Für die Japaner ist jedoch der Konpira-san eine der beliebtesten shintoistischen Pilgerstätten, gleich nach Japans Hauptschrein in Ise. Vor allem die vielen Stufen machen einen Besuch zu etwas mehr als eben nur einem Besuch. Entschlossenheit und Durchhaltevermögen sind nötig, um das Hauptgebäude (785 Stufen) oder gar das innere Heiligtum (weitere 583 Stufen) zu erreichen. Einen am Kotohira-gū gekauften Talisman zu tragen, ist eine Auszeichnung.

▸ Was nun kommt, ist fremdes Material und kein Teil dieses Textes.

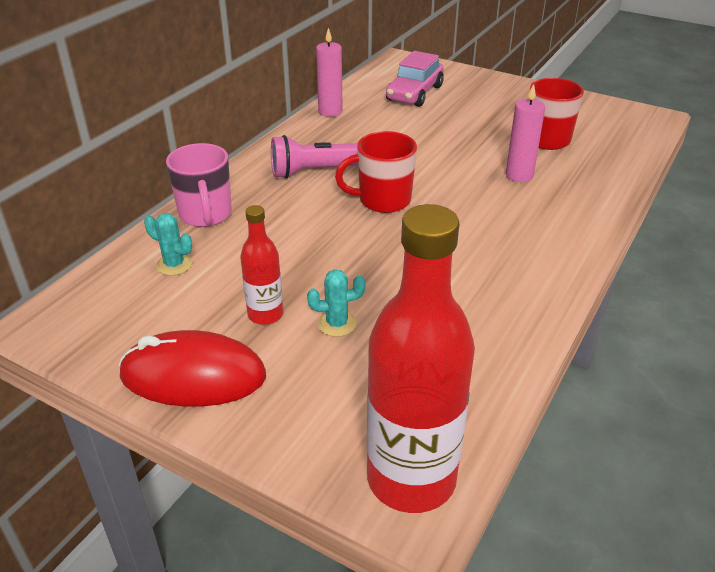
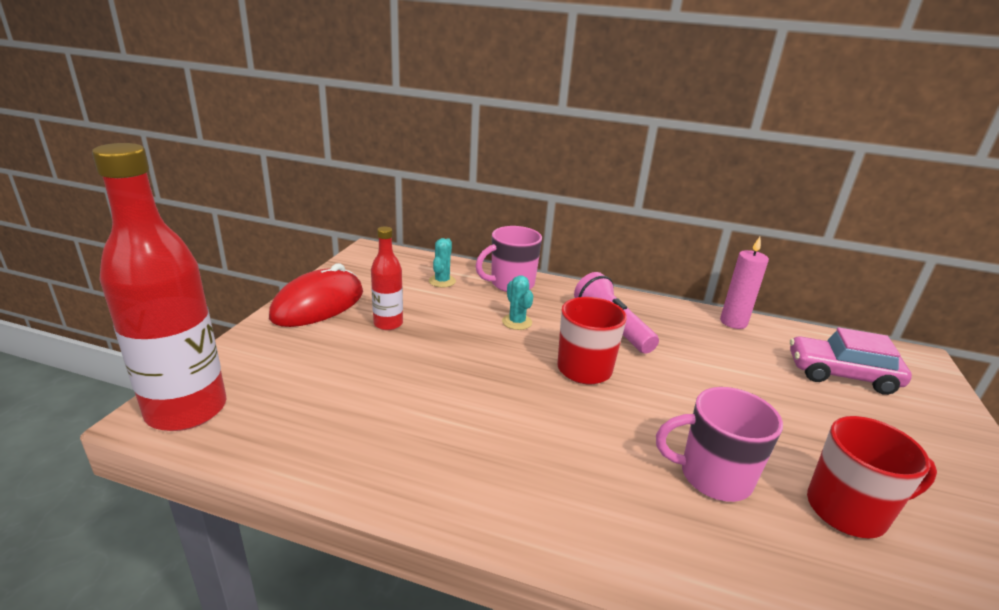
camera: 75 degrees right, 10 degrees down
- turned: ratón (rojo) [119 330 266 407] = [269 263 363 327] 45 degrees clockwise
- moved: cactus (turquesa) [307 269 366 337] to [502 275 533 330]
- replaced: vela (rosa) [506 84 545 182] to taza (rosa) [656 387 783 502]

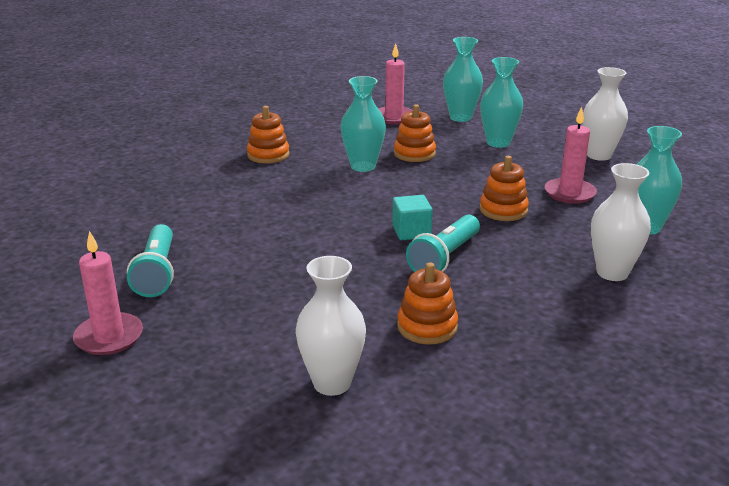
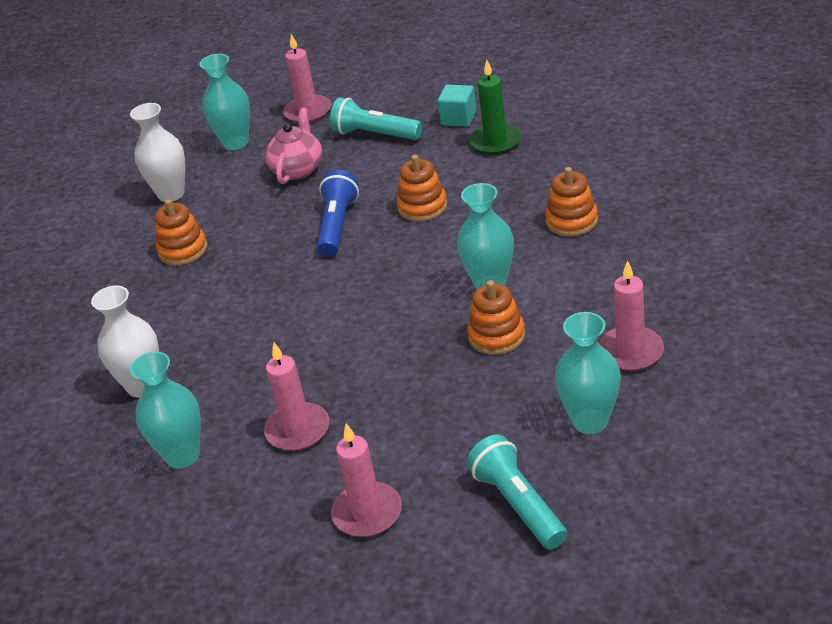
camera: 125 degrees right, 10 degrees up
- moved: cubo (turquesa) [392 195 433 240] to [438 85 477 127]
- moved: lámpara de mano (turquesa) [406 215 480 272] to [467 434 567 550]
- moved: florero (turquesa) [480 57 523 148] to [199 54 250 150]
- moved: juguete apilable (naranja) [480 156 529 221] to [396 155 447 222]
- replaced: florero (blanco) [582 67 628 161] to vela (rosa) [331 423 402 537]
- added: tetera (rosa) [265 108 322 184]
- added: lámpara de mano (azul) [317 170 359 257]
- added: vela (verde) [469 59 522 155]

Aber was ist mit all jenen, die den Aufstieg nicht schaffen? Zum einen ist es bis heute möglich, Träger anzuheuern. Gegen entsprechendes Entgelt hieven sie Besucher in einer Sänfte die Treppen hinauf. Game of Thrones lässt grüßen.
Und dann gibt es da noch die Hunde.
Konpira inu – Stellvertreterhunde
Überall rund um den Kotohira-gū-Schrein begegnen einem Hunde. Als Statuen, als Souvenir, ja sogar als Logo eines kleinen Puddingladens (siehe Artikelbild ganz oben). Sie erinnern an all jene Hunde, die stellvertretend für ihre Besitzer die vielen Stufen zum Schrein erklommen haben.
Um seine Aufwartung zu machen, band man einem Hund eine kleine Tasche um den Hals, in der sich Opfergaben befanden. Dann wurde das Tier losgeschickt. Händler entlang des Weges und andere Pilger lotsten die Hunde, bis diese den Hauptschrein erreichten.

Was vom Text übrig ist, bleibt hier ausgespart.